Even some regular “covered” HCPCS codes may need to be billed for denial. For instance, HCPCS code A0428 is a BLS non-emergency transport. If the patient was transported by ambulance but didn’t meet Medicare’s medical necessity criteria (i.e., the patient could’ve safely been transported by means other than by ambulance), the transport would not be covered. In this case, the ambulance service would need to use a special “modifier” on the claim to tell Medicare that the claim is being billed for denial rather than for payment. The modifiers which are used for these services are the GA, GY and GZ modifiers.

Non-covered service modifiers

The GY modifier is the most commonly used of the three non-covered service modifiers. This signals to Medicare that the service is non-covered because it’s “statutorily excluded” from coverage as a Medicare benefit. For instance, transporting a patient to a non-covered destination (such as a physician’s office) is an excluded service, as is transporting a patient who doesn’t meet medical necessity criteria. Incidentally, the GY modifier should also be used in conjunction with the non-covered HCPCS codes discussed above.

 

The GA and GZ modifiers are used in situations where the transport isn’t “reasonable and necessary,” which means generally that it’s more economical to bring the service to the patient than bring the patient to the service. For instance, it would not ordinarily be “reasonable and necessary” to transport a nursing home patient to a hospital for a simple procedure, such as changing a 4-by-4 dressing on a superficial wound; that would ordinarily be done at the skilled nursing facility. In addition, it would cost less to have that done at the facility where the patient was already admitted, rather than to pay for an ambulance trip to have the same thing done in a hospital. The GA modifier is used when the ambulance service first obtained a signed “advance beneficiary notice of noncoverage” (ABN) prior to rendering this type of service; the GZ modifier is used when the ambulance service failed to first obtain this signed ABN. (It’s worth noting that the ambulance service can’t then bill the patient for a transport that isn’t “reasonable and necessary” if it didn’t first obtain a signed ABN.)

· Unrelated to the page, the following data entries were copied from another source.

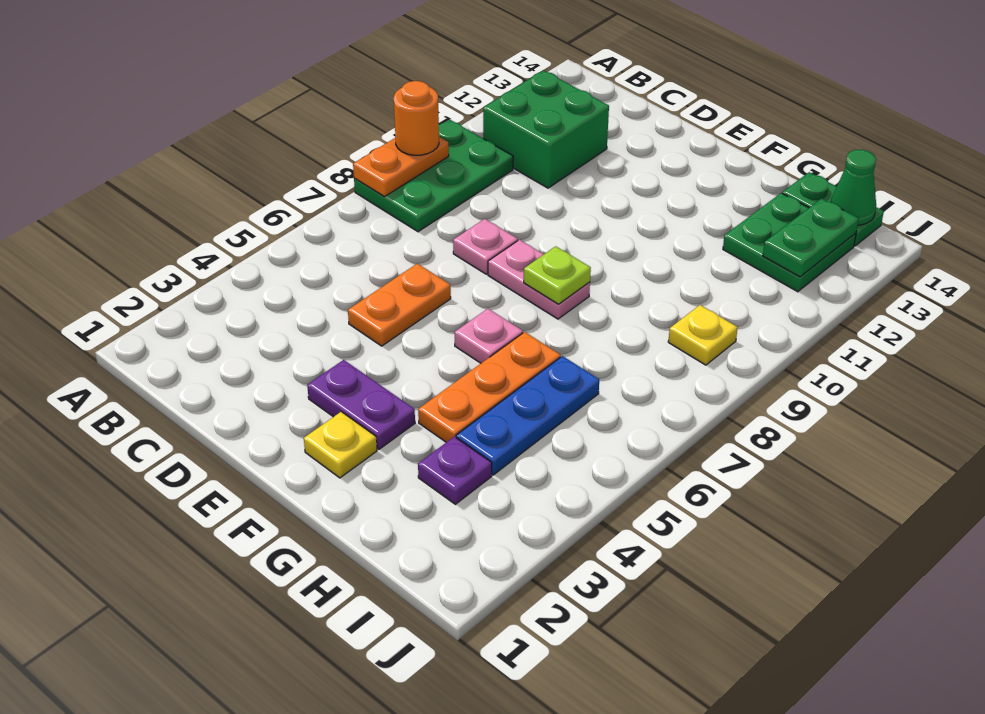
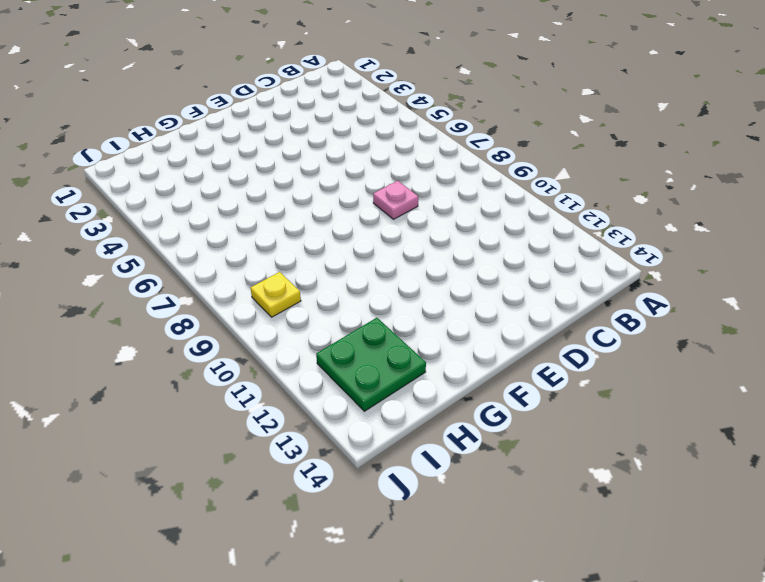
none -> green plate A8:B10 level 1
none -> green brick B11:C12 level 1
none -> orange plate D5:D6 level 1

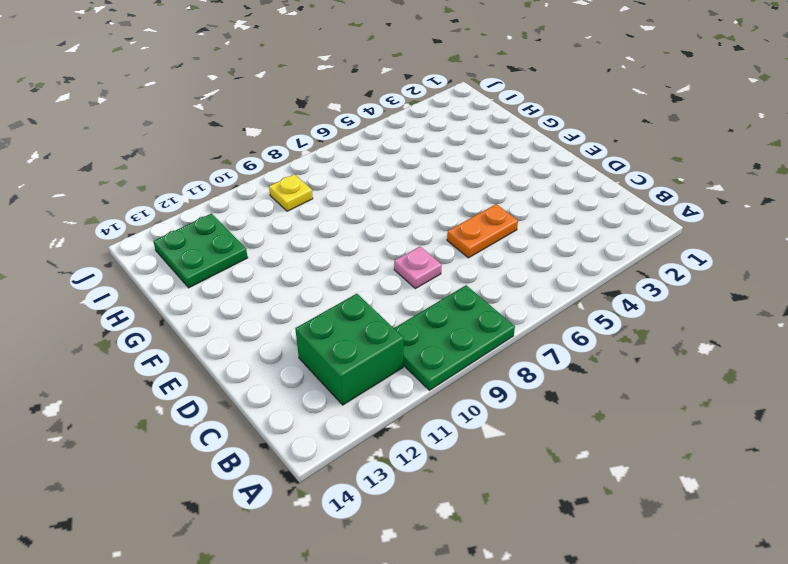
none -> purple plate E3:F3 level 1
none -> pink plate E8:F8 level 1
none -> yellow plate F2 level 1

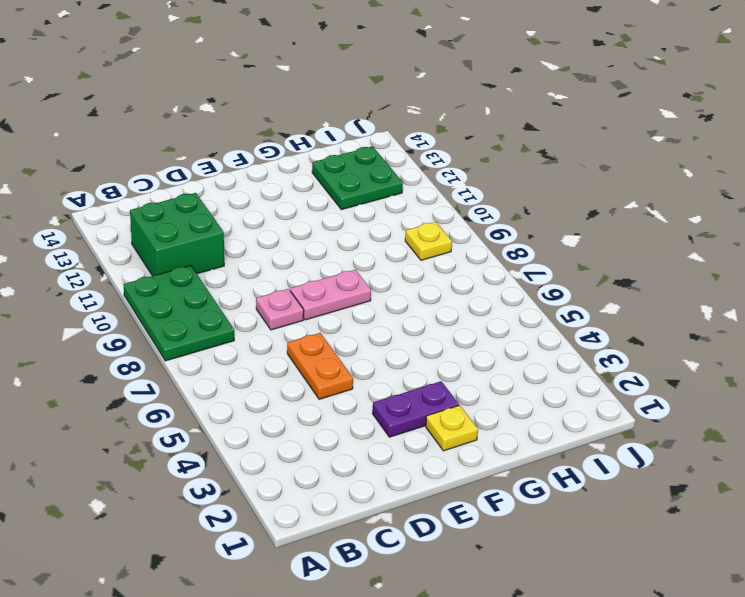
none -> pink plate F6 level 1
none -> orange plate G4:G6 level 1
none -> purple plate H3 level 1

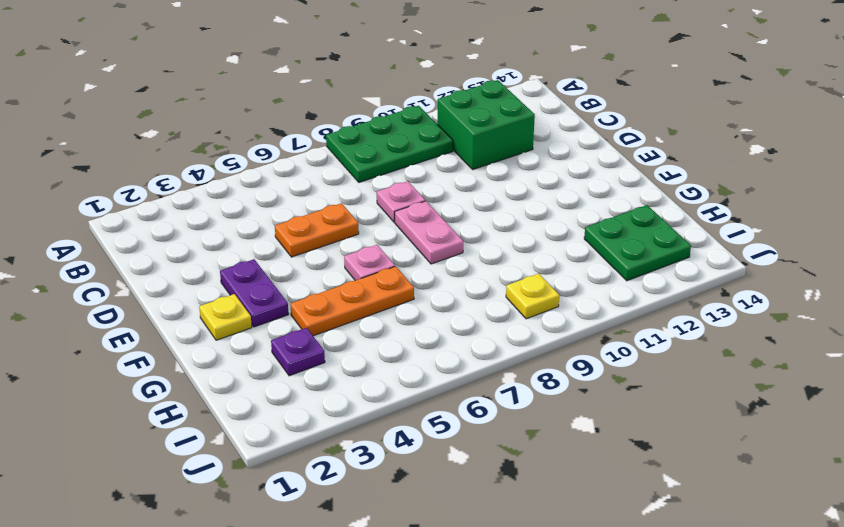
none -> blue plate H4:H6 level 1
none -> green plate H14:I14 level 1
none -> orange plate A8:A9 level 2

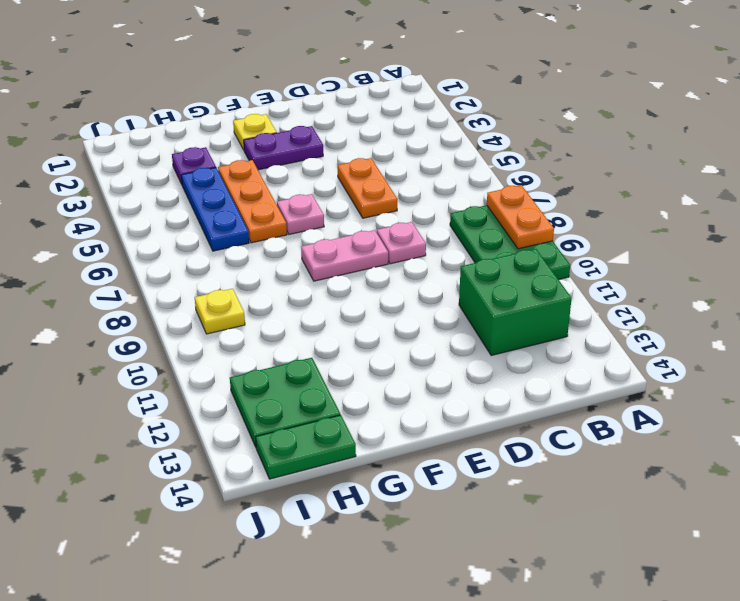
none -> lime plate F8 level 2
none -> green plate I12:I13 level 2
none -> green cone I14 level 2

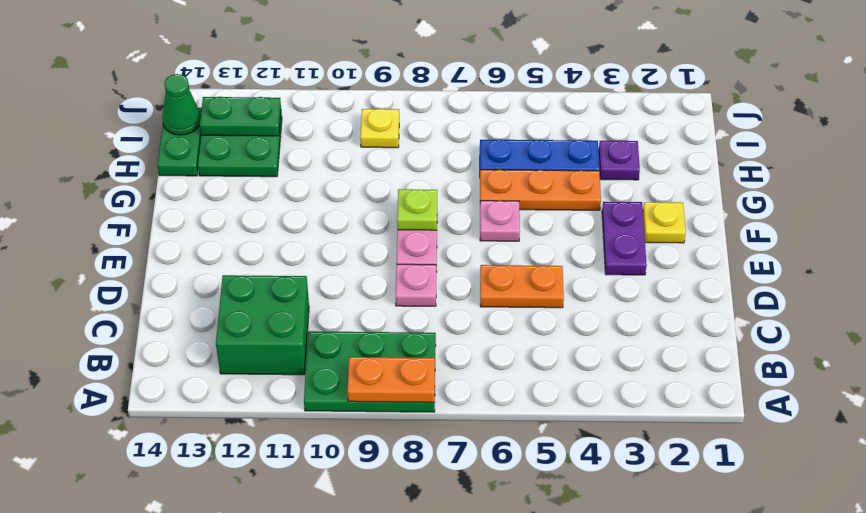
none -> orange round brick A9 level 3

Non-covered vs. bundled services

It’s also important to point out a critical difference between non-covered services and bundled services. Several years ago when Medicare implemented the national ambulance fee schedule, it incorporated all ancillary charges (except for mileage) into a single “base rate” depending on the level of service (i.e., BLS or ALS.). When Medicare did this, it eliminated separate payment for such things as disposable supplies, oxygen, extra attendant charges and drugs. Medicare’s policy is that reimbursement for these ancillary items is included in the appropriate base rate. Therefore, it’s improper (and prohibited) for ambulance services to bill Medicare beneficiaries for these ancillary service and supply charges.

 

Lastly, ambulance services should carefully monitor their Medicare “remittance advice” documents and check to be sure they aren’t inadvertently paid by Medicare on claims that are submitted for denial using non-covered service codes and/or modifiers. Even where Medicare is entirely at fault for erroneously paying the non-covered claim, the funds still properly belong to the government, not to the provider, and recent amendments to the federal False Claims Act require that any Medicare overpayments be refunded within 60 days.

 

Though the process of billing for non-covered services may at first seem straightforward, many ins and outs are involved in doing it properly. Understanding the correct codes and modifiers to use in these situations can go a long way in helping the ambulance service maintain billing compliance.

References

  1. CMS Transmittal 942, CR 7489, Aug. 5, 2011.